Walton blames accounting firm for error, demands $1 million reimbursement
By The Associated Press
Posted Nov 10, 2015 at 1:28 PM
Updated at 1:34 PM
Walton County is blaming the accounting firm of Carr Riggs and Ingram for auditing oversights that have cost it over $1 million in the last decade.
A letter sent Thursday to CRI founding member Stephen Riggs demands repayment, with interest, of $1,075,635.75 in lost recreational plat fees and taxpayer dollars erroneously sent to the city of DeFuniak Springs as “Road and Bridge monies.”
“Please know that the county will pursue available civil remedies should you refuse to pay that amount as demanded,” said the letter, signed by Walton County Attorney Mark Davis.
Riggs acknowledged receiving the letter from Walton County, but said it had been forwarded to Hilton Galloway, the director of CRI’s governmental accounting and auditing division in Enterprise, Alabama.
Galloway failed to return several phone calls seeking comment.
Davis notes in the letter that audits conducted by CRI failed to turn up evidence that in 2005, “on two separate occasions, the (county) Planning Department failed to assess and collect recreational plat fees.”

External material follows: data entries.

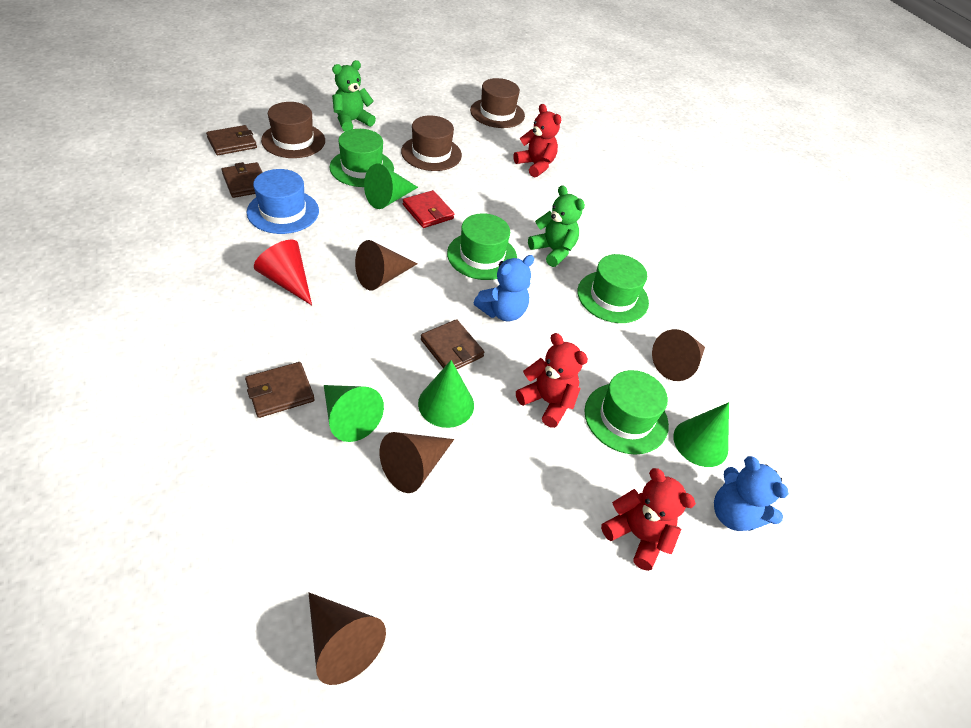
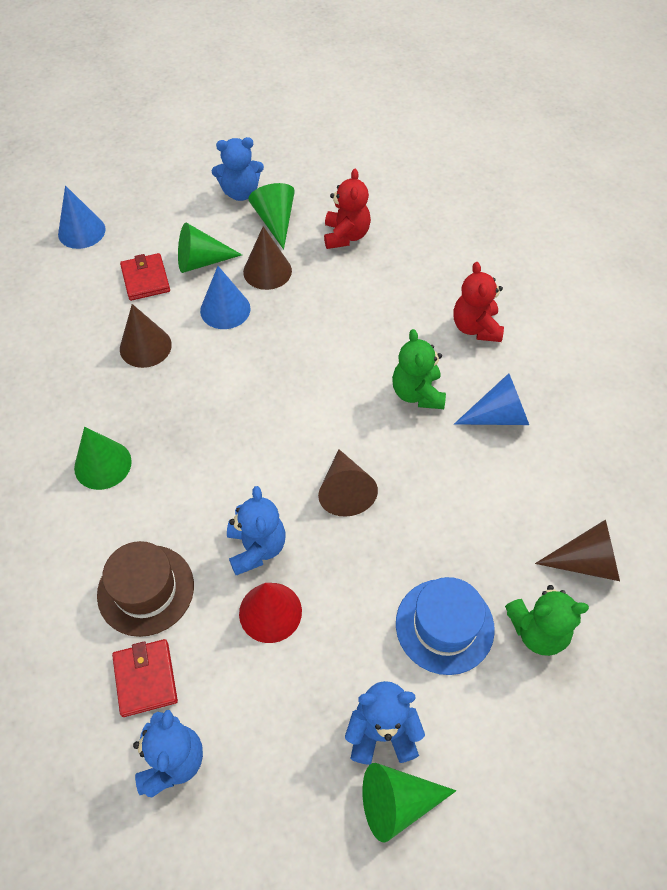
blue cone: 0 -> 3
blue teddy bear: 2 -> 4
brown hat: 3 -> 1
brown wallet: 4 -> 0
green hat: 4 -> 0
red teddy bear: 3 -> 2
red wallet: 1 -> 2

The discovery of one of those failed collections, an accounting error that resulted in the county being paid $614.25 of $614,250, helped spark a grand jury investigation of the Planning Department.
The investigation, which led to the indictment of former Walton County Planning Director Pat Blackshear on charges of perjury, turned up a second accounting error for which $20,560.25 was charged on a $205,560.25 invoice.
Blackshear has pleaded not guilty to the charges.
“Your firms audit of that department failed to discover those discrepancies,” Davis said in his letter to Carr Riggs and Ingram. “Such a failure caused Walton County to lose $796,635.74.”
The county also wants reimbursement for the last five years worth of funds the county has been sending to the city of DeFuniak Springs for more than 100 years.
Bob Hudson, the executive director of the Walton County Taxpayer’s Association, was the first to question the “road and bridge” allocation to the city.
He said his research indicated the city first asked the county for a road and bridge allocation in 1914, after some livestock, cows and/or mules, were electrocuted on a roadway.
The county’s been cutting a check every year since, Hudson said.
The annual allocation was revealed this year when the county Tax Collector’s Office changed to a software system that separated the road and bridge payment from others, Hudson said.
When he asked Davis and County Administrator Larry Jones about the assessment, neither knew anything about it he said.
Davis called upon CRI to reimburse the county for road and bridge payments made “over the previous five tax years.”
“Your firm’s audit failed to disclose this payment,” his letter said. “Walton County, Florida was damaged because of your failure.”